Respirometric 13C flux analysis, Part I: Design, construction and validation of a novel multiple reactor system using on-line membrane inlet mass spectrometry

Abstract

A novel method for 13C flux analysis based on on-line CO 2 labeling measurements is presented. This so-called respirometric 13C flux analysis requires multiple parallel 13C labeling experiments using differently labeled tracer substrates. In Part I of the work, a membrane-inlet mass spectrometry-based measurement system with 6 parallel reactors with each 12 ml liquid volume and associated experimental and computational methods for the respirometric 13C data acquisition and evaluation are described.

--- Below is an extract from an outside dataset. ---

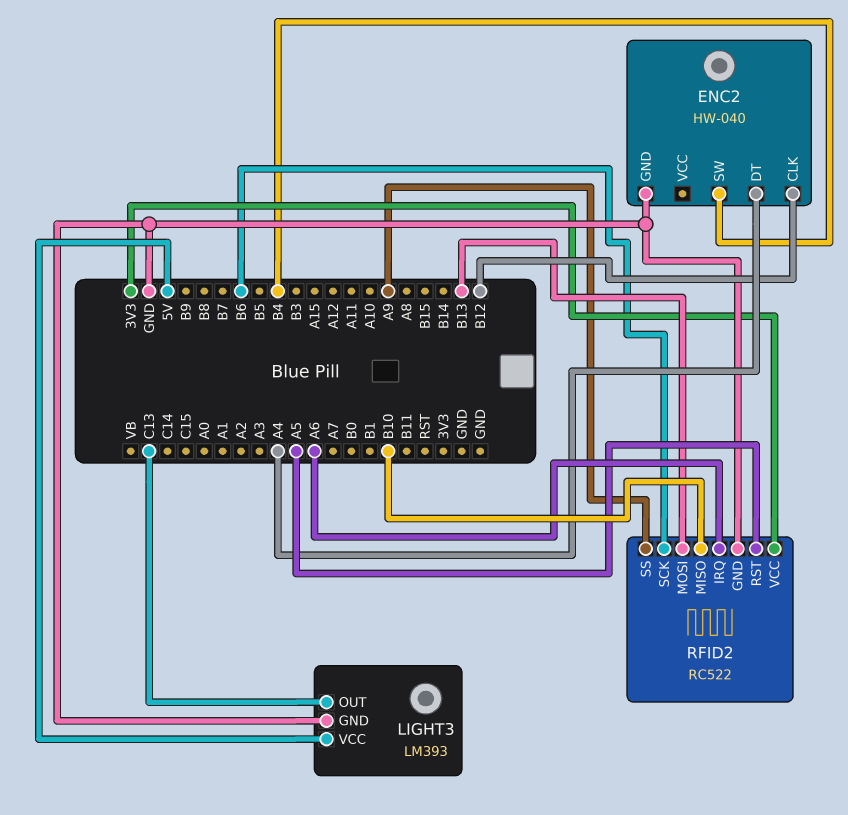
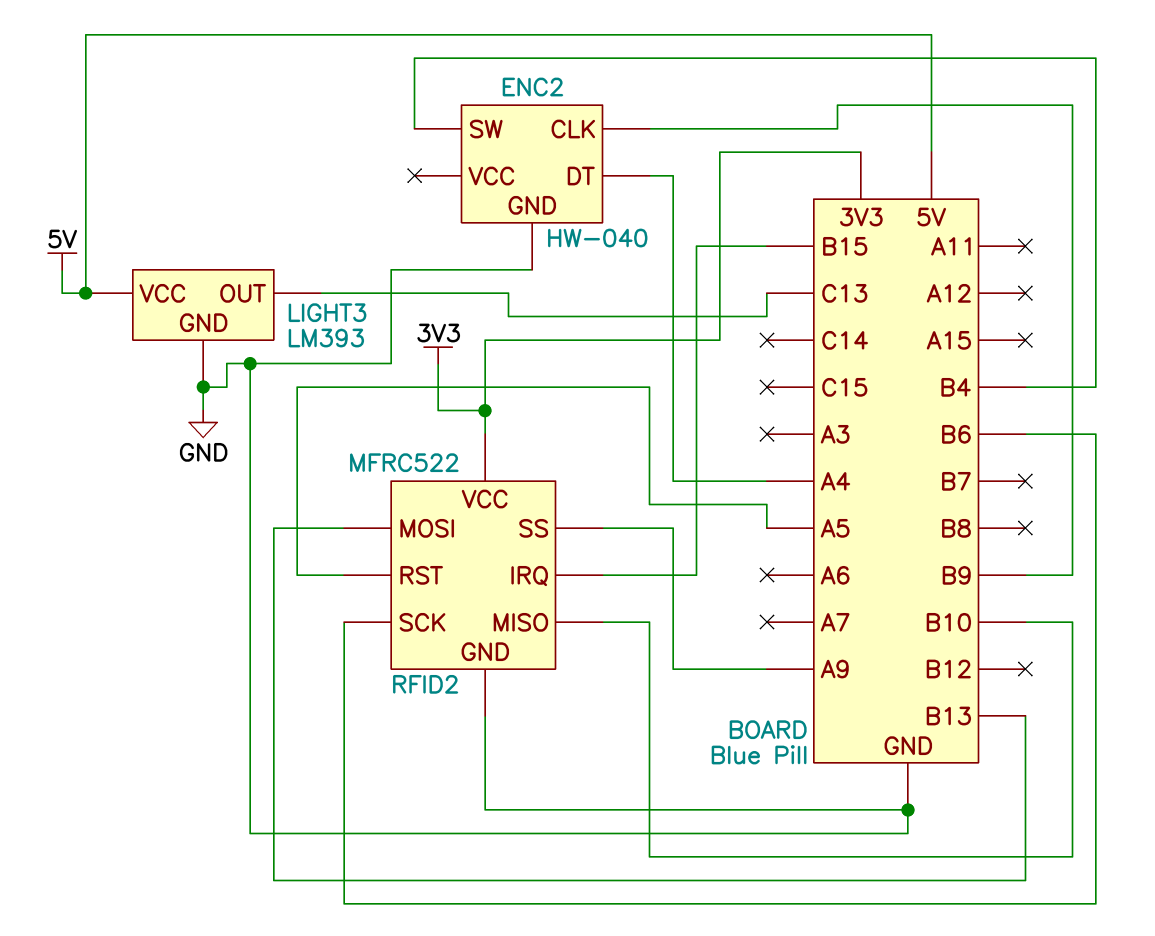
ENC2 pin CLK: B12 -> B9
RFID2: RC522 -> MFRC522
RFID2 pin IRQ: A6 -> B15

Signal dynamics after switching between membrane probes follow exactly first-order allowing extrapolation to steady state. Each measurement cycle involving 3 reactors takes about 2 min. After development of a dynamic calibration method, the suitability and reliability of the analysis was examined with a lysine-producing mutant of Corynebacterium glutamicum using [1- 13C 1], [6- 13C 1], [1,6- 13C 2] glucose. Specific rates of oxygen uptake and CO 2 production were estimated with an error less than ±0.3 mmol g −1 h −1 and had ±3% to ±10% deviations between parallel reactors which is primarily caused by inaccuracies in initial biomass concentration. The respiratory quotient could be determined with an uncertainty less than ±0.02 and varied only ±3% between reactors. Fractional labeling of CO 2 was estimated with much higher precision of about ±0.001 to ±0.005. The detailed statistical analysis suggested that these data should be of sufficient quality to allow physiological interpretation and metabolic flux estimation. The obtained data were applied for the respirometric 13C metabolic flux analysis in Part II.